Principle · Chief Strategy Officer
First Principles Thinking.
Source: Aristotle, Posterior Analytics and Metaphysics. Popularized in modern business and engineering by Elon Musk in interviews and public talks (2010s onward). See also: Charles Sanders Peirce on abductive reasoning.
The Principle
First principles thinking is the practice of stripping every assumption back to what is verifiably true, then rebuilding from there. The opposite is reasoning by analogy. Reasoning by analogy says "this is how it has always been done, so this is how we will do it." First principles asks "what do we actually know to be true, and what does that imply about what is possible?"
Most strategy in most businesses is built on inherited assumptions. Pricing structures, distribution models, org charts, customer expectations, competitive dynamics. Each of these inheritances was once a deliberate decision made under specific conditions. The conditions have usually changed. The inheritance has usually not. The business that thinks from first principles finds the leverage that is invisible to competitors who are still reasoning by analogy. The leverage is real precisely because no one is exploiting it.
Why It Matters Here
Chief Strategy Officer is the seat that decides where the business competes and how it wins. Without first principles thinking, every strategic recommendation is constrained by what competitors are already doing and what the industry has always assumed. With it, the role is freed to design strategies the industry cannot copy because the industry cannot even see them. The most valuable strategic moves are the ones that look obvious in hindsight and unthinkable in foresight.
Signals (When to Apply)
- The team is benchmarking against competitors as the source of strategy
- A pricing, packaging, or delivery decision is being copied from "what everyone does"

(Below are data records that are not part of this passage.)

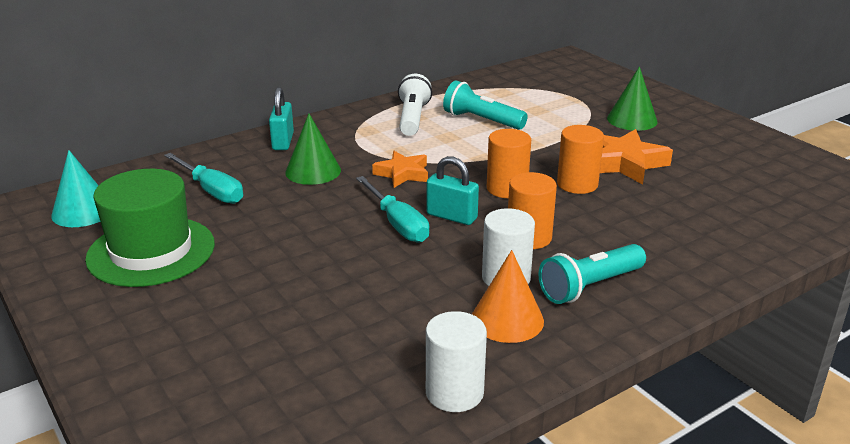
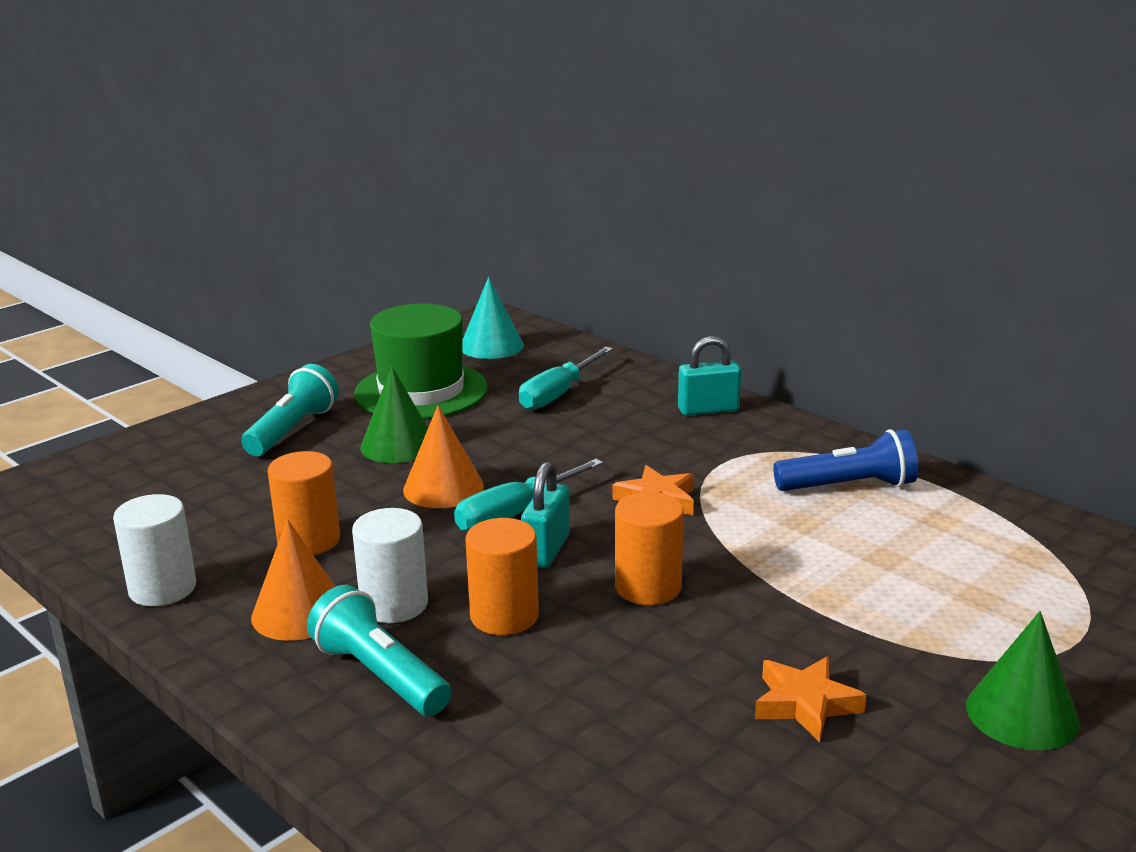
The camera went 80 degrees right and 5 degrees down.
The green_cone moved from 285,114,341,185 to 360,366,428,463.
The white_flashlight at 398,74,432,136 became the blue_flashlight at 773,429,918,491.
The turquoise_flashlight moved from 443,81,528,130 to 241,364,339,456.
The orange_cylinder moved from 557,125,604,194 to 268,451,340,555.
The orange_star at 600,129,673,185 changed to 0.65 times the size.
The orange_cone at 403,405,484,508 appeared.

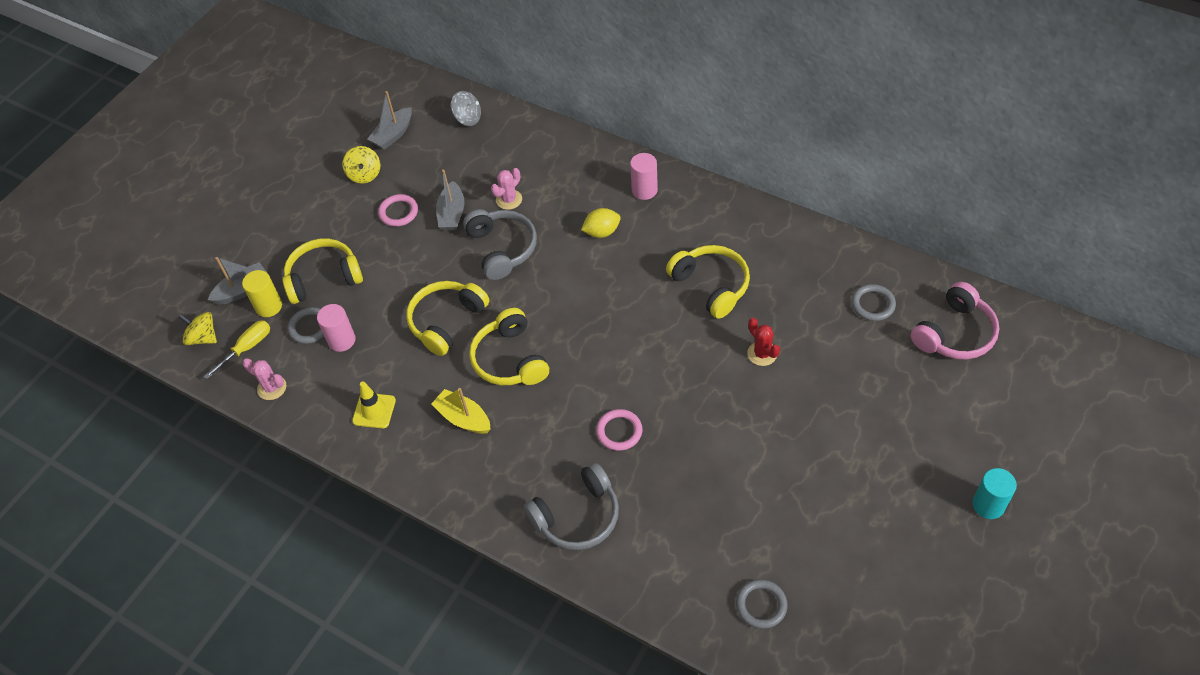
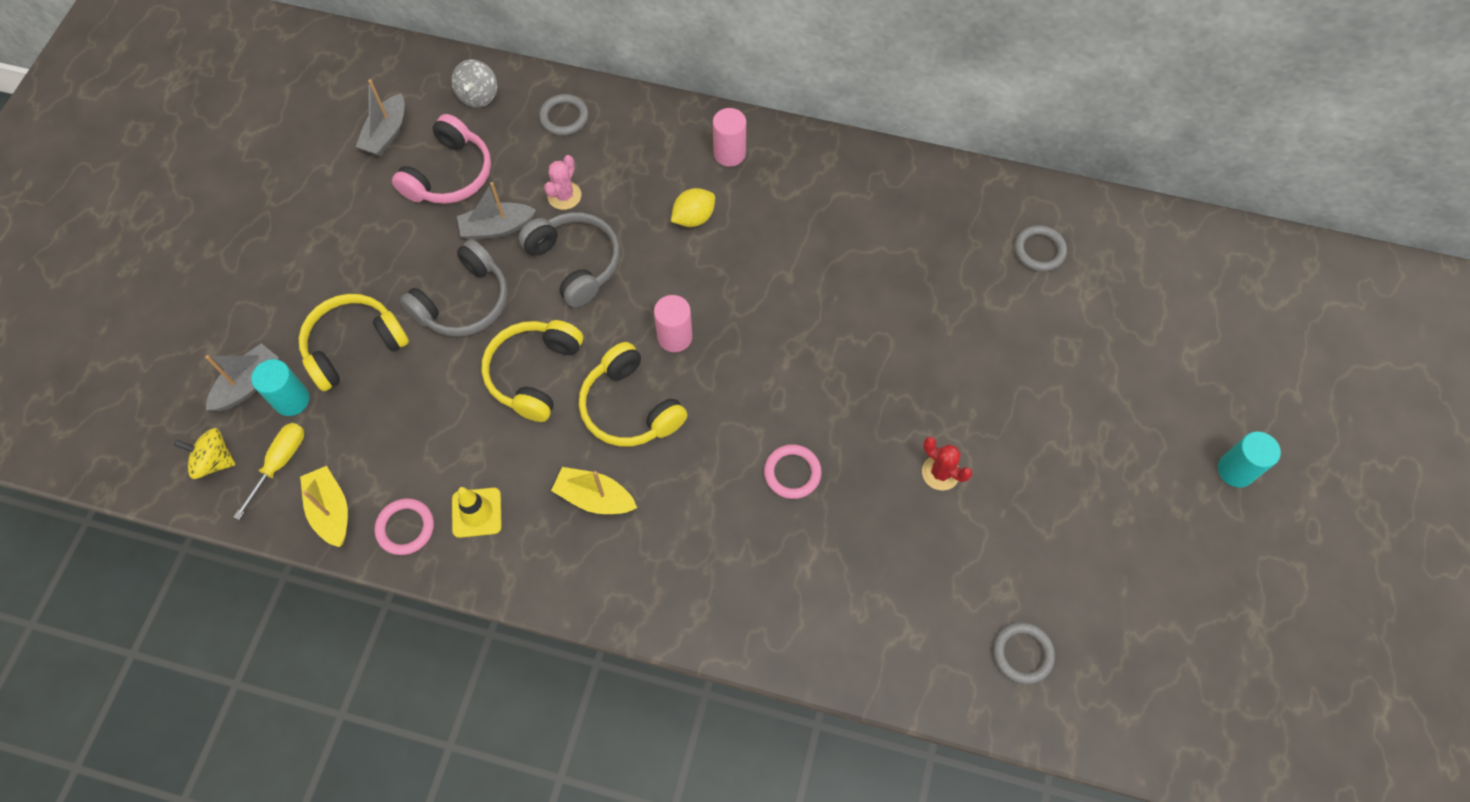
The camera went 20 degrees left and 10 degrees up.
The yellow_cylinder at 242,270,282,317 became the turquoise_cylinder at 251,359,310,416.
The pink_cactus at 243,359,286,400 was replaced by the yellow_boat at 300,466,348,547.
The grey_ring moved from 288,307,324,344 to 539,94,589,136.
The pink_cylinder moved from 317,304,356,352 to 654,295,692,352.
The yellow_spinning_top at 342,146,380,184 disappeared.
The pink_ring moved from 378,194,418,227 to 375,498,434,555.
The grey_boat at 436,170,465,231 turned 90 degrees clockwise.
The grey_spinning_top at 451,91,481,126 turned 90 degrees clockwise.
The grey_headphones moved from 524,462,619,550 to 400,239,508,337.
The yellow_headphones at 666,245,750,319 disappeared.
The red_cactus moved from 747,318,780,366 to 922,436,972,490.
The pink_headphones moved from 911,282,999,359 to 392,114,491,204.

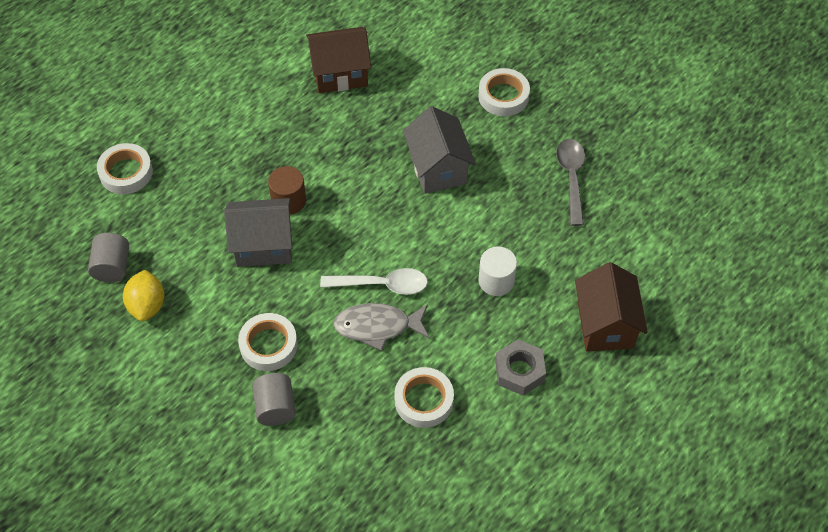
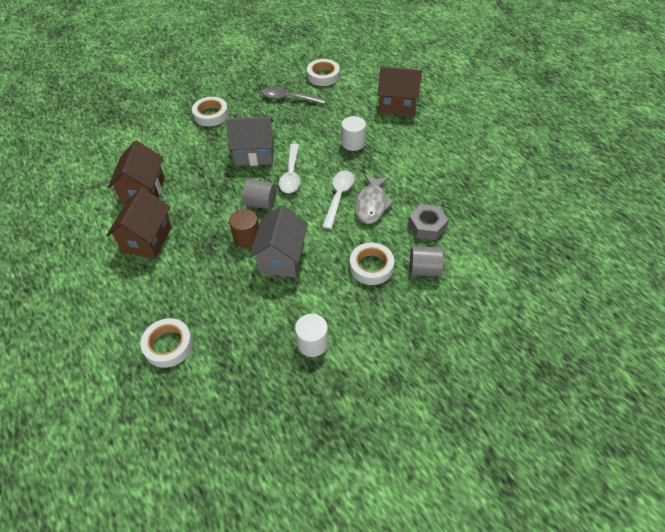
The camera went 75 degrees left and 5 degrees down.
The grey_cylinder moved from 88,233,129,282 to 242,179,276,210.
The yellow_lemon at 123,270,164,321 was replaced by the white_cylinder at 295,314,328,357.
The white_tape moved from 394,367,454,428 to 307,59,340,86.
The grey_nut moved from 495,339,546,395 to 408,204,448,240.
The brown_house at 106,187,172,258 appeared.
The white_spoon at 279,144,300,193 appeared.

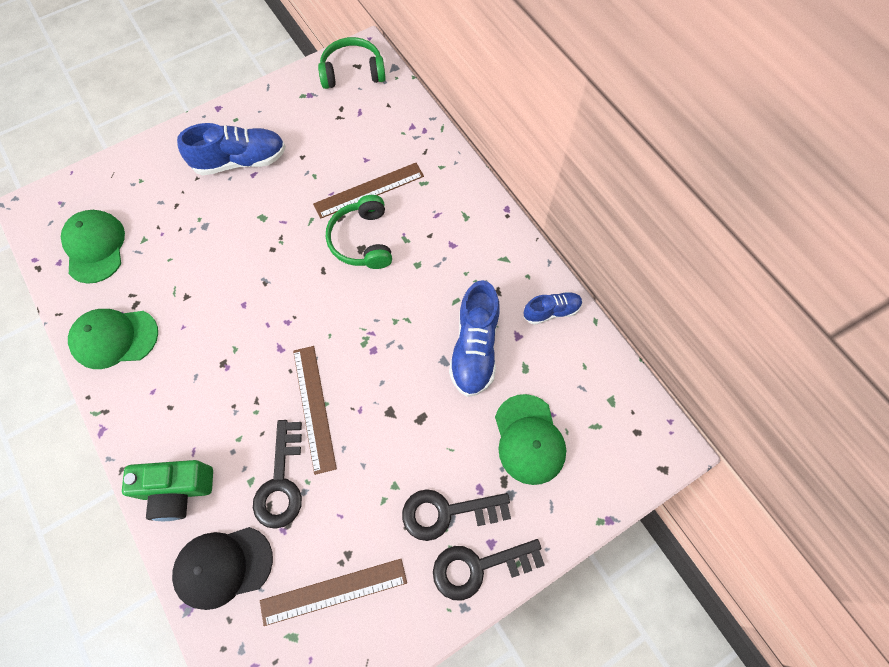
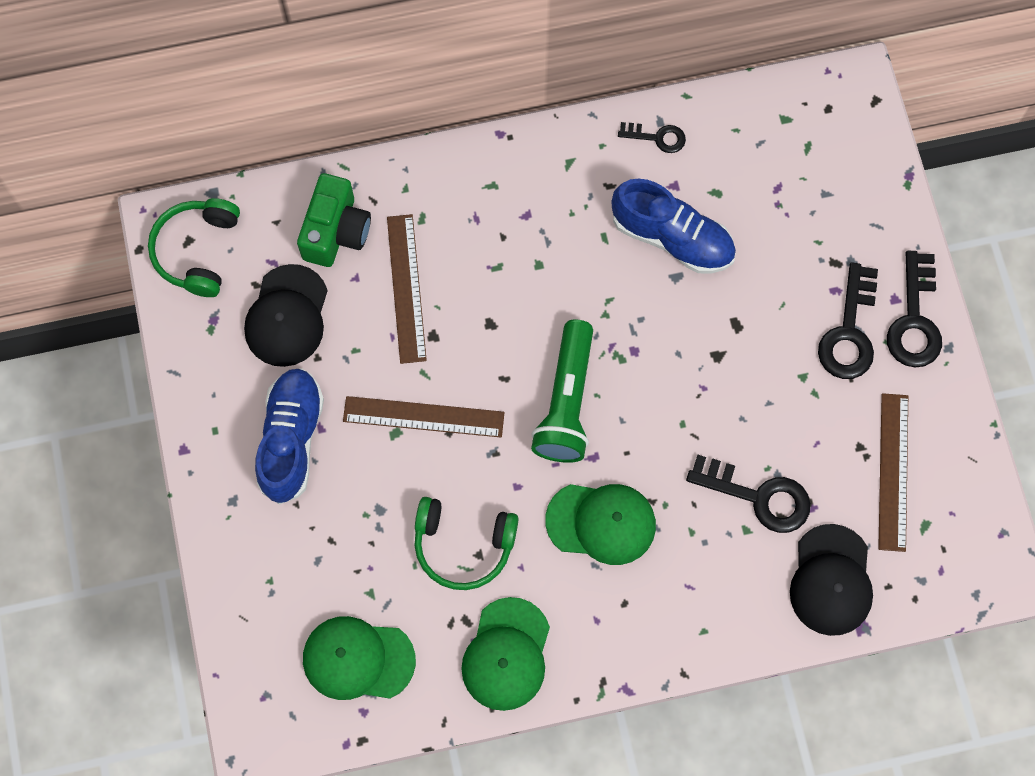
The camera went 70 degrees left and 5 degrees up.
The green_camera moved from 122,460,213,521 to 297,173,371,267.
The brown_ruler moved from 293,346,337,475 to 343,396,505,438.
The green_headphones moved from 326,195,392,269 to 414,497,519,590.
The green_cap moved from 495,394,566,485 to 545,484,656,565.
The blue_shoe at 524,292,582,325 was replaced by the black_key at 618,122,686,153.
The black_cap at 244,264,328,367 appeared.
The green_flashlight at 531,319,593,463 appeared.

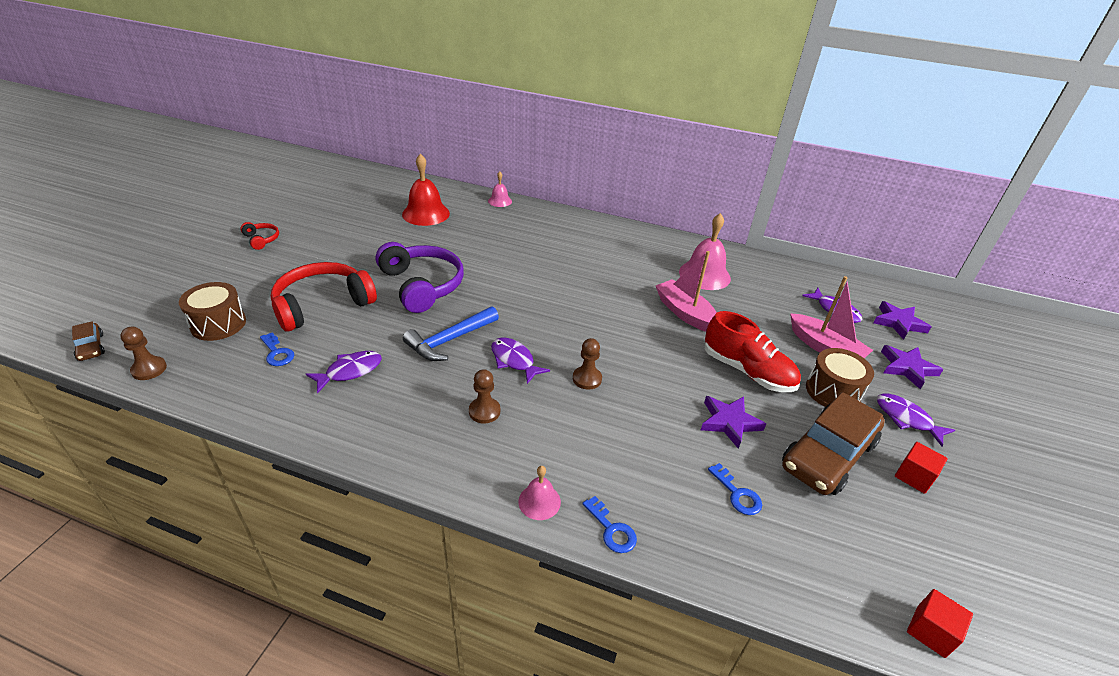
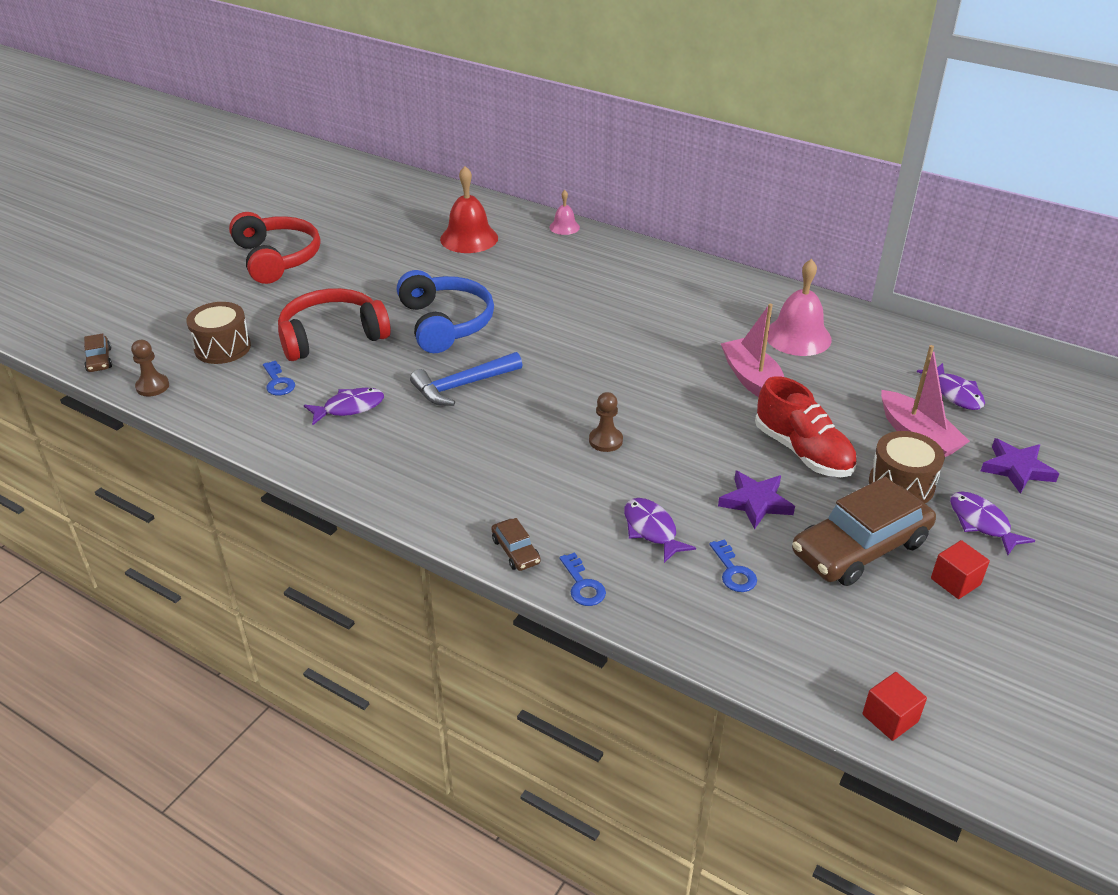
The camera went 15 degrees right and 0 degrees up.
The red_headphones at 240,222,279,250 changed to 2.20 times the size.
The purple_headphones at 376,242,464,313 became the blue_headphones at 397,270,494,353.
The brown_pawn at 469,369,500,423 disappeared.
The purple_fish moved from 491,338,550,384 to 624,498,696,563.
The pink_bell at 518,466,561,520 was replaced by the brown_car at 491,518,541,571.
The purple_star at 873,301,931,340 disappeared.

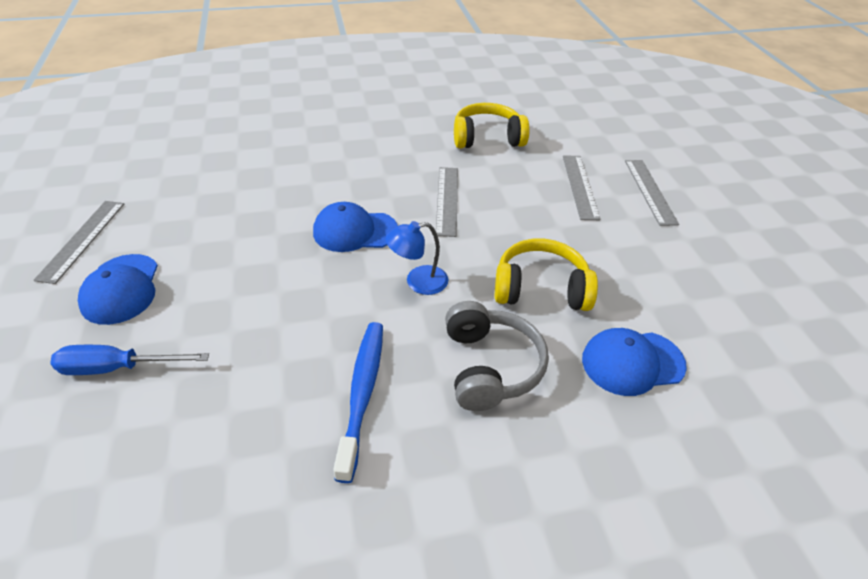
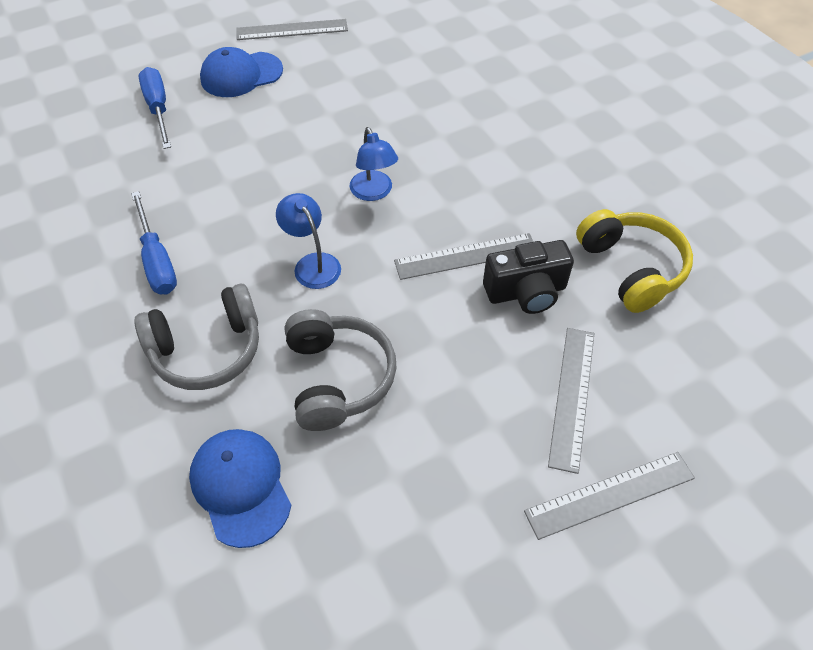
The camera went 75 degrees right and 10 degrees up.
The blue_cap at 313,202,398,252 was replaced by the blue_lamp at 350,127,398,201.
The blue_toothbrush at 333,322,383,483 was replaced by the blue_screwdriver at 131,191,177,295.
The yellow_headphones at 495,239,598,311 became the grey_headphones at 285,309,397,431.
The grey_ruler at 563,155,601,220 turned 60 degrees counterclockwise.
The black_camera at 483,240,574,314 appeared.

- A long-held assumption is being treated as unchangeable
- The industry "best practice" is producing diminishing returns
- A new technology, regulation, or customer behavior has shifted the underlying conditions
How to Apply
- Pick the assumption to test. Name the inherited belief out loud. "We charge per seat because that is how SaaS works." "We deliver in person because that is how this industry has always been delivered." Make the assumption visible.
- Ask why, three times. Each "why" peels off a layer of inherited reasoning. The third "why" usually reaches the actual underlying truth, or reveals that there is no underlying truth, only inherited convention.
- Identify what is verifiably true. Separate the facts (physics, economics, customer behavior, technological constraints) from the conventions (how the industry has historically operated). Build only on the facts.
- Rebuild the strategy from the facts up. Given what is actually true, what is the best move? Often the answer looks nothing like the inherited approach. That is the signal that first principles is working.
- Stress-test against the inherited model. If the first-principles answer produces better outcomes for the same cost, or the same outcomes for less cost, the inheritance was a tax. Pay it off.
- Apply to the highest-leverage assumptions first. Pricing, distribution, delivery model, ICP definition. These are the assumptions where first principles produces the largest returns.
Examples
Applied well
A consulting firm benchmarks its pricing against industry standard hourly rates, lands at $300 per hour, and competes against everyone else doing the same. The strategy seat applies first principles. The verifiable truths: clients buy outcomes, not hours; the firm's cost structure is mostly fixed; clients hate hourly billing because it punishes them for asking questions. The first-principles rebuild: flat-fee outcome-based engagements at multiples of the old hourly rate. Same delivery cost, dramatically higher revenue per client, no clock-watching. Competitors continue to reason by analogy and stay at $300 per hour. The firm doubles revenue without adding capacity.
Misapplied
The same firm uses first principles as a label to justify any contrarian move. The strategy seat declares "we will only sell asynchronously because synchronous meetings are inefficient" without verifying that clients actually want async delivery. The decision is contrarian, not first-principles, because it skipped the step of separating facts from conventions. Clients churn. The firm calls it "first principles thinking that did not work" when in fact it was reasoning by analogy to a different industry, dressed up in first principles language.
When to Break It
- When the inherited convention encodes hard-won learning that is not obvious from first principles. Some industry standards exist because the alternative was tried and failed. Investigate before discarding.
- When the cost of the analysis exceeds the value of the move. First principles is expensive cognitive work. Apply it to the highest-leverage assumptions, not to every operational choice.
- When the team is using "first principles" as cover for ignoring evidence that does not fit the preferred conclusion. Real first principles thinking updates on evidence. Confirmation bias dressed in first-principles language is worse than honest analogy.
Further Reading
- Aristotle, Posterior Analytics. The classical foundation.
- Shane Parrish, The Great Mental Models, Volume 1 (2019). Modern accessible treatment of first principles among other foundational mental models.
- Walter Isaacson, Elon Musk (2023). Detailed accounts of first principles applied to rocket pricing, battery cost structures, and tunnel economics.
- Ray Dalio, Principles (2017). Different framing, same underlying discipline of building decisions from explicit first beliefs.